Publié le 15.08.2017

 

On connaît le Tchekhov dramaturge et ses chefs-d'œuvre comme La Mouette ou Ivanov. Mais le Russe est également l'auteur de plus de 600 récits et nouvelles, rédigés entre 1883 et 1887 et publiés dans divers journaux. C’est cette matière qui a inspiré au metteur en scène Didier Carrier sa prochaine création, Nouvelles mortuaires, qui se joue au Théâtre de l’Orangerie du 15 au 27 août 2017.

La nuit au cimetière, L’envie de dormir, La fin d’un acteur, Le juge d’instruction, La peur et Ma vie forment la base sur laquelle Didier Carrier a construit sa pièce. Ces nouvelles témoignent de l’humour acerbe de Tchekhov mais aussi de son incroyable tendresse pour des personnages écorchés par la vie. Explications avec Didier Carrier.

 

 

Quand avez-vous découvert ces nouvelles de Tchekhov et pourquoi les avoir mis en scène?

Cela doit faire une trentaine d'années, j'étais alors à l'École supérieure d'art dramatique de Genève. Nous avions fait un stage sur les nouvelles de Tchekhov, je les ai lues dans leur intégralité et j'ai senti un sujet théâtral. J'ai proposé ce projet quand j'ai rencontré Valentin Rossier, directeur de l'Orangerie, et il a tout de suite trouvé original de théâtraliser des textes moins connus de l’œuvre de Tchekhov.

 

Après Maupassant et Jorn Riel, vous êtes un habitué des textes non-théâtraux…

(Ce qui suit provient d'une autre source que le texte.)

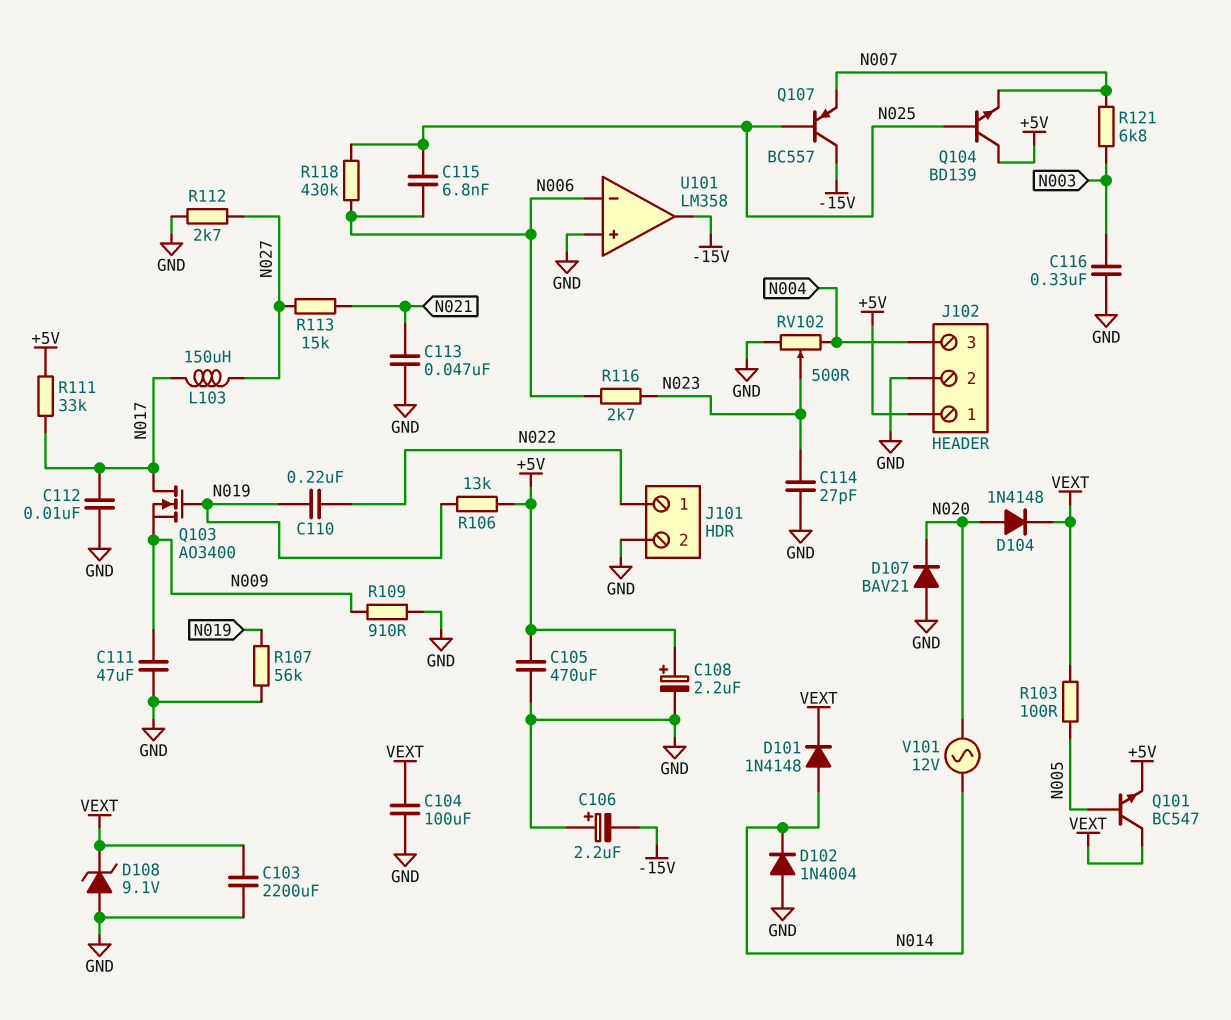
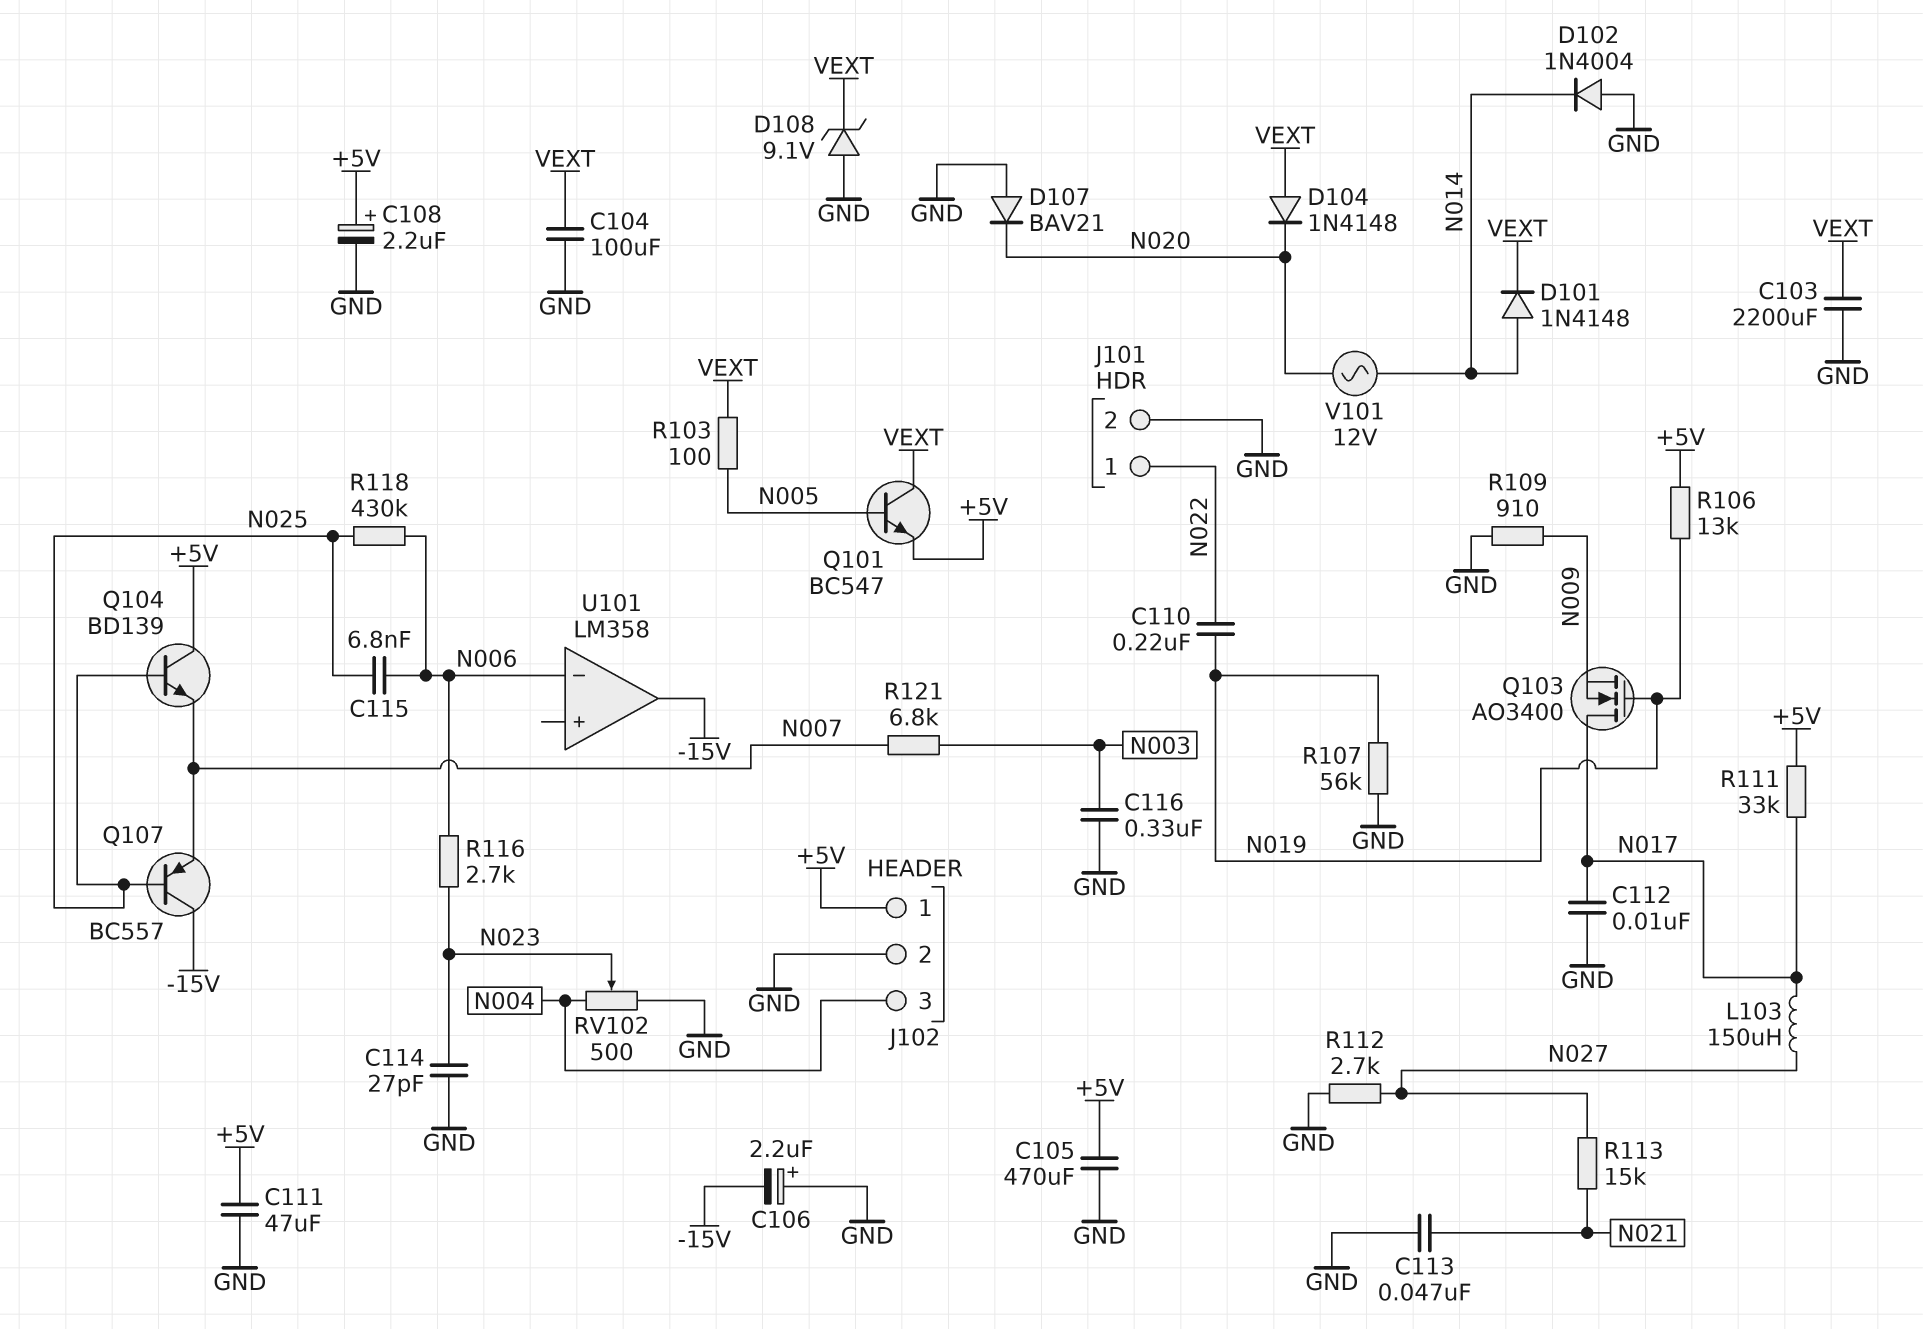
C111: 47uF (GND, N009) -> 47uF (+5V, GND)
D104: diode 1N4148 (A N020, K VEXT) -> diode 1N4148 (A VEXT, K N020)
U101 pin in+: GND -> none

Je ne le fais pas exprès, mais il est vrai que j'aime la littérature et que j'ai du plaisir à partager les textes qui m'ont plu avec le public. J'effectue un gros travail sur le texte, avec beaucoup de remaniements et de coupes, mais j'ai à cœur de restituer au mieux le style d'un auteur. Le fait que Tchekhov soit un auteur dramatique aide beaucoup, ses nouvelles contiennent déjà du dialogue et même les parties narratives sont écrites à la première personne. C'est plus facile pour un metteur en scène de le transposer à la scène. Le théâtre est pour moi une façon d'écrire, je suis un metteur en scène-auteur.

 

Comment avez-vous adapté ces nouvelles à la scène?

La pièce est une suite de sept courtes histoires tirées des différentes nouvelles de Tchekhov. Mon travail a consisté à créer une unité entre les histoires, un scénario qui permette de suivre les différents récits dans une certaine logique. Il y a donc un fil conducteur avec le thème de la mort. Les comédiens incarnent à tour de rôle les protagonistes de l'histoire ou les conteurs.

 

 

Comment avez-vous abordé ce thème central de la mort?

J'adore aller fouiller ailleurs, à revers de ce que les gens pensent en général, y compris moi-même. J'aime me surprendre. Avec un thème comme la mort, l'aborder de front est libérateur. Nous croisons donc toute une galerie de personnages: des suicidés, des mourants, des revenants, des assassins, des médecins légistes, des juges d'instruction, tous ceux qui font métier de la mort. On aborde toutes les variétés que peuvent nous apporter ces expériences de vie, parce que la mort est une expérience de vie. On fait renaître des mourants qui se trouvent dans l'esprit d'une personne sous la forme d'un fantôme ou d'un souvenir. Ces personnages sont confrontés à leurs traumatismes. Y faire face nous permet de vivre sa vie d'une façon plus poétique, et c'est ce que nous proposons dans cette pièce.

 

Ne craignez-vous pas qu'un sujet tel que la mort puisse rebuter?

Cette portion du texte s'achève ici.